C’est elle qui a choisi le pseudonyme de « Mahsa », en hommage évident à Mahsa Jina Amini, jeune étudiante morte le 16 septembre 2022, trois jours après avoir été arrêtée pour « port de vêtements inappropriés », marquant le début d’une révolte inédite en Iran. « Mahsa », donc, nous écrit de Téhéran pour témoigner de ce qu’elle appelle une « révolution ». Chacun de ses messages aux « Jours » se termine par ces mêmes mots, devenus emblématiques du mouvement : #femmevieliberté. Voici le quatrième avec une surprise puisque, pour la première fois, nous la rencontrons en vrai : « Mahsa » a quitté l’Iran pour la France.
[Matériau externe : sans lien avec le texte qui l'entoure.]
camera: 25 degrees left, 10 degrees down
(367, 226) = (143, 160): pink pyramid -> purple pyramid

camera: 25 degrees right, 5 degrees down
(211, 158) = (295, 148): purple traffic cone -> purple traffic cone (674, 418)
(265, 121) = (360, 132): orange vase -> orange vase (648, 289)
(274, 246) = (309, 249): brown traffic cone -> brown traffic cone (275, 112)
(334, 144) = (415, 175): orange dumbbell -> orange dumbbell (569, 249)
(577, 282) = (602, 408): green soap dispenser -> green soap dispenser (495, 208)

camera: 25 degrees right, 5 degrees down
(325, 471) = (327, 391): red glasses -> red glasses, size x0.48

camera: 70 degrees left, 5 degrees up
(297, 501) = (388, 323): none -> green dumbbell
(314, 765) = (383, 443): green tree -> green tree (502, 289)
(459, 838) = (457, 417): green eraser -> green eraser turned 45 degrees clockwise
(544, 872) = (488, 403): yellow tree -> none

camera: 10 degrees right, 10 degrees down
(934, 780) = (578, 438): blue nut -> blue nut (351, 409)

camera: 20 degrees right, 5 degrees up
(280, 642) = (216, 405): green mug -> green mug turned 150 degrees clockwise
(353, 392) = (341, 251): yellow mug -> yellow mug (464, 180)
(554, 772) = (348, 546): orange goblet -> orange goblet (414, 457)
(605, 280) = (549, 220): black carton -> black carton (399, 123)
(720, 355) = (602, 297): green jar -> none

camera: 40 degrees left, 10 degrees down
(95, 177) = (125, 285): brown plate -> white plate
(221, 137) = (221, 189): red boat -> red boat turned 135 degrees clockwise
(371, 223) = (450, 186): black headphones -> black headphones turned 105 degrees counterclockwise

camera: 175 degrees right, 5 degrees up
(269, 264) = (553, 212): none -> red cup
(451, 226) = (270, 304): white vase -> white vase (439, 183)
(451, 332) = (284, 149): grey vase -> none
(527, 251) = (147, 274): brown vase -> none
«J’ai décidé de quitter l’Iran pour l’instant. À Téhéran, j’ai de la place pour mon activité artistique et la vie était moins chère mais là, avec l’inflation, ça fait des mois que je n’ai pas acheté de viande. Et puis, avec la neige qui est tombée brusquement, avec le froid, avec les grèves et la mauvaise gestion du gouvernement, on a des coupures de gaz pendant toute la journée. D’ailleurs, l’Iran utilise la même propagande que la Russie avec des clips disant que l’Europe va avoir froid en se coupant des ressources énergétiques avec ce slogan : Winter is coming. Maintenant qu’il y a un mètre de neige à Téhéran, c’est devenu une blague chez les Iraniens : Winter is here ! Il y a des kilomètres de queue devant les boulangeries. Mon père me disait qu’il n’avait jamais vu une situation aussi grave depuis la Deuxième Guerre mondiale. La vie est tellement frustrante en Iran. Pour ma santé mentale, j’ai voulu arrêter d’écouter les infos… C’était frustrant aussi de ne pas savoir comment participer plus à la révolution, ça me fait vraiment du bien de témoigner pour vous, c’est ma petite contribution.
On vit dans la peur et la paranoïa. Dans nos conversations sur nos téléphones fixes, on entend toujours un “clic-clic”. Mais combien sont-ils pour nous écouter, nous surveiller ?
À l’aéroport, jusqu’au dernier moment, je n’étais pas sûre de pouvoir partir. J’ai eu un problème parce que j’ai reçu un texto me rappelant qu’il fallait porter le hijab et un autre me disant que mon activité sur internet était surveillée. Je suis passée sans hijab à la douane et le fonctionnaire a contrôlé mon passeport où, sur la photo, je porte mon hijab, et il m’a regardée avec un air suspicieux. Je lui ai dit : “Vous voulez que je le remette pour que vous me reconnaissiez ?” Il m’a répondu : “Non, non, partez, sauvez-vous.”
J’ai tout laissé derrière moi, mes livres, mon chat… Je vis dans l’un des quartiers les plus révolutionnaires de Téhéran, il se passe toujours quelque chose, ça crie en permanence, même la nuit (lire l’épisode 1, « “Je me bats, je meurs, je libère l’Iran” »).